Compared to people with employer-sponsored insurance, people with Medicare report fewer problems with medical bills and with accessing care because of costs. These findings were part of a Commonwealth Fund study that was recently published in Health Affairs. According to the article, “Medicare Beneficiaries Are Less Likely to Experience Cost and Access Related Problems than Adults with Private Coverage,” Medicare beneficiaries have lower out-of-pocket health care expenses as a share of income and fewer financial problems because of medical bills compared to people who are privately insured.

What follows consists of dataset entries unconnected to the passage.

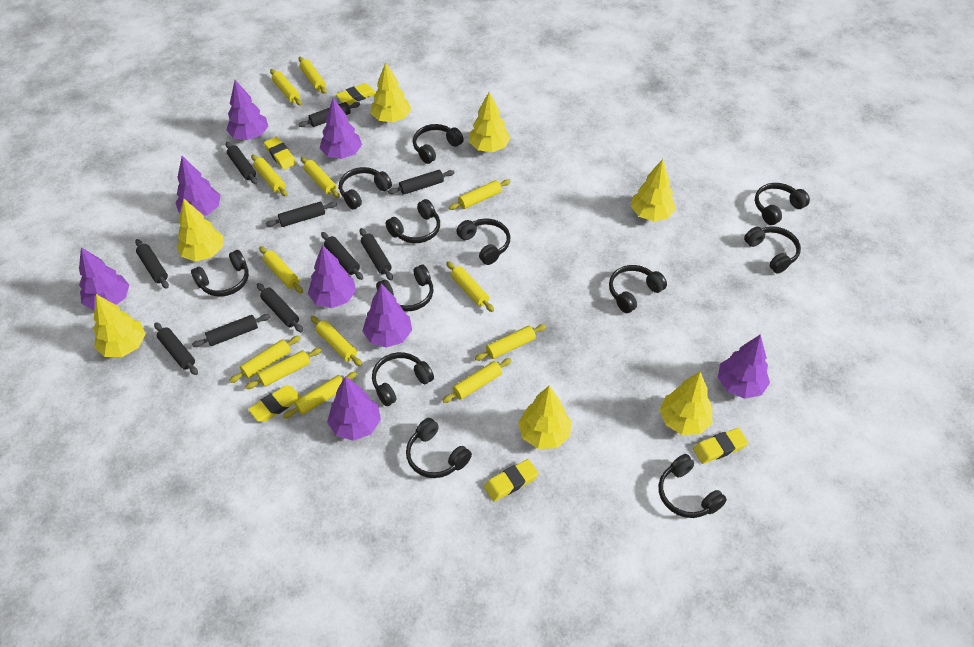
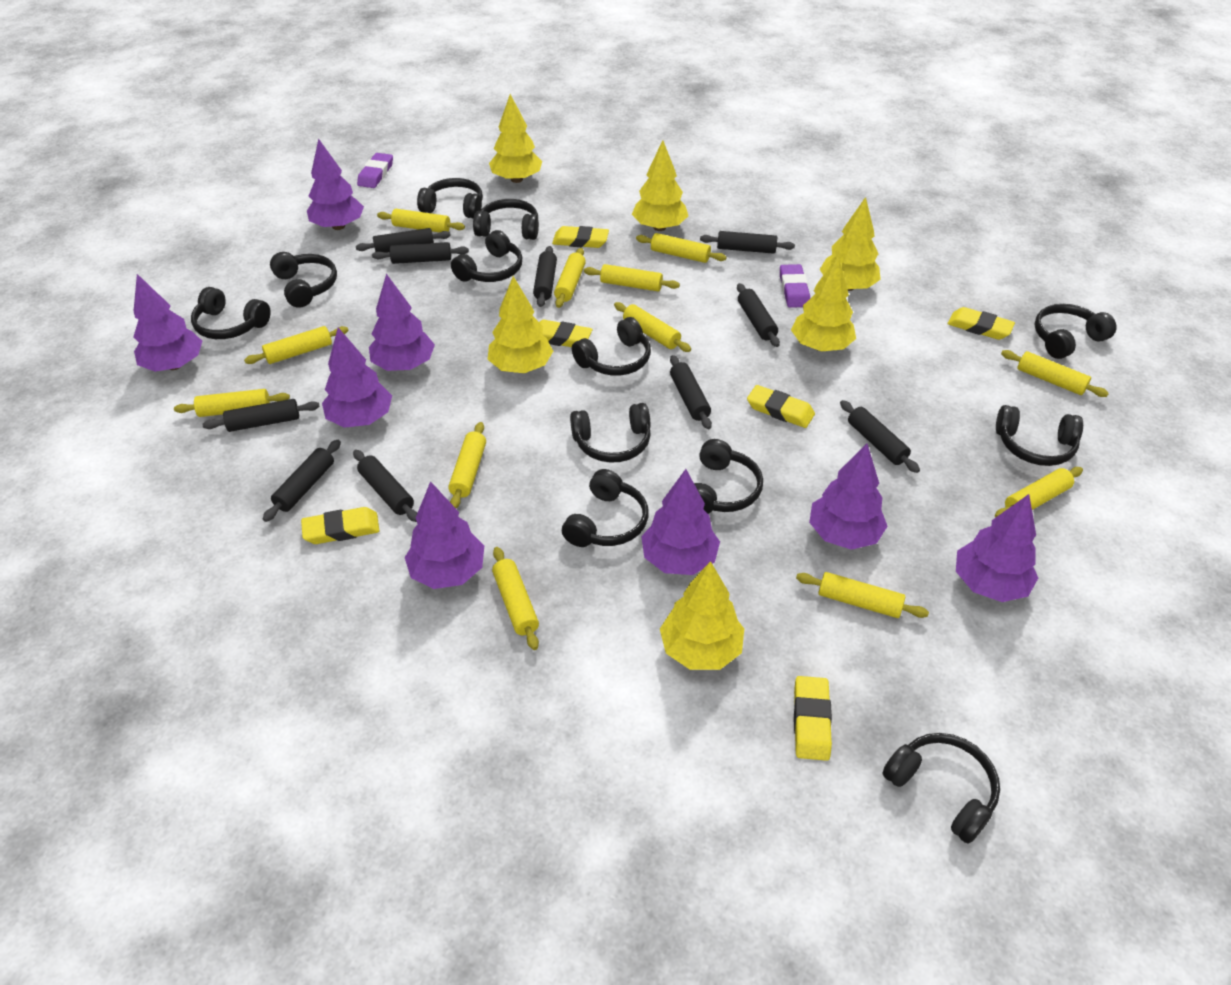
purple eraser: 0 -> 2
yellow eraser: 5 -> 6
yellow rolling pin: 13 -> 12
yellow tree: 7 -> 6

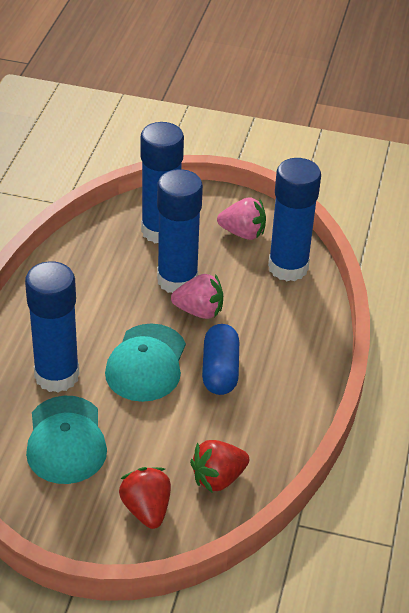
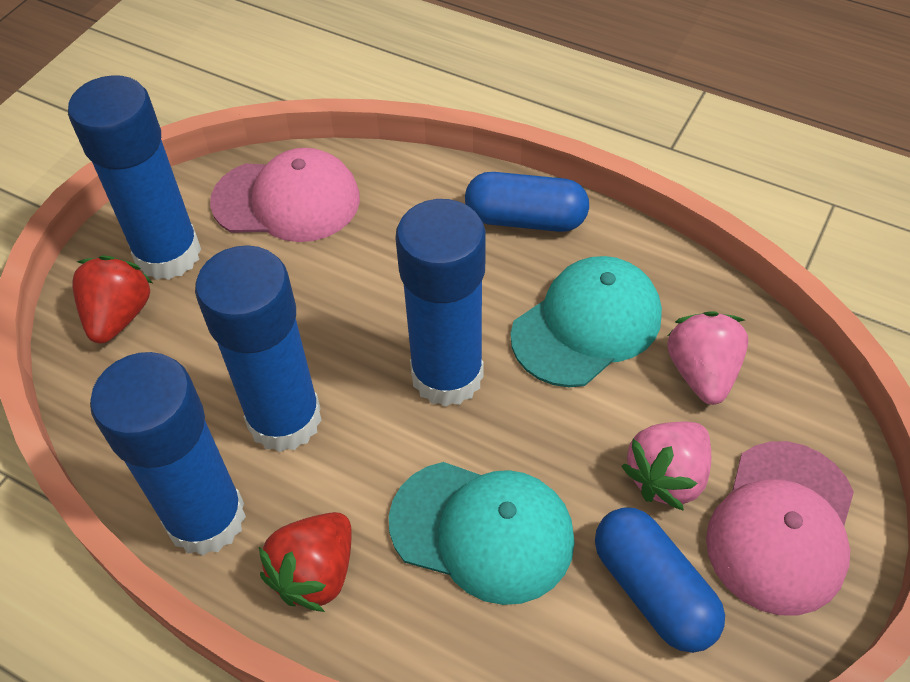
blue capsule: 1 -> 2
pink cap: 0 -> 2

Researchers used the Commonwealth Fund 2010 Health Insurance Survey to compare the experiences of Medicare beneficiaries over the age of 65 to younger adults enrolled in private, employer-sponsored insurance. Researchers also compared the experiences of people with traditional fee-for-service Medicare to those with Medicare private health plans, also known as Medicare Advantage plans. Researchers found that while Medicare beneficiaries have more health problems and lower incomes than people with employer insurance, beneficiaries are less likely to pay 10 percent or more of their incomes on out-of-pocket health costs. Researchers attributed this difference to the fact that 83 percent of Medicare beneficiaries surveyed had additional coverage in the form of a retiree plan, a Medigap policy or Medicaid. However, just having insurance comes at a cost: other studies have shown that people with Medicare spend two-thirds of all their health care expenses on premiums. Paying to retain supplemental coverage allows beneficiaries to protect themselves against unexpected, catastrophic medical bills.
The study also found that Medicare beneficiaries are more satisfied with their health insurance compared to people with private insurance. According to the study, only eight percent of Medicare beneficiaries rated their insurance as fair or poor, compared to 20 percent of people with employer-sponsored insurance and 33 percent of people who purchased private insurance on the individual market. Researchers also found that Medicare beneficiaries are more likely to have regular access to a doctor or a place of care with knowledge of their health history, and access to a doctor who coordinates their care with other providers.
According to the article, policymakers looking for ways to reduce costs in the Medicare program should acknowledge that Medicare beneficiaries have more positive experiences with their health coverage than do people with private insurance. Recent premium support proposals would convert Medicare into a program under which beneficiaries would receive cash vouchers to purchase private health insurance. These plans could leave beneficiaries at increased risk for problems obtaining needed care and shift more costs to people with Medicare as plan premiums and out-of-pocket expenses rise.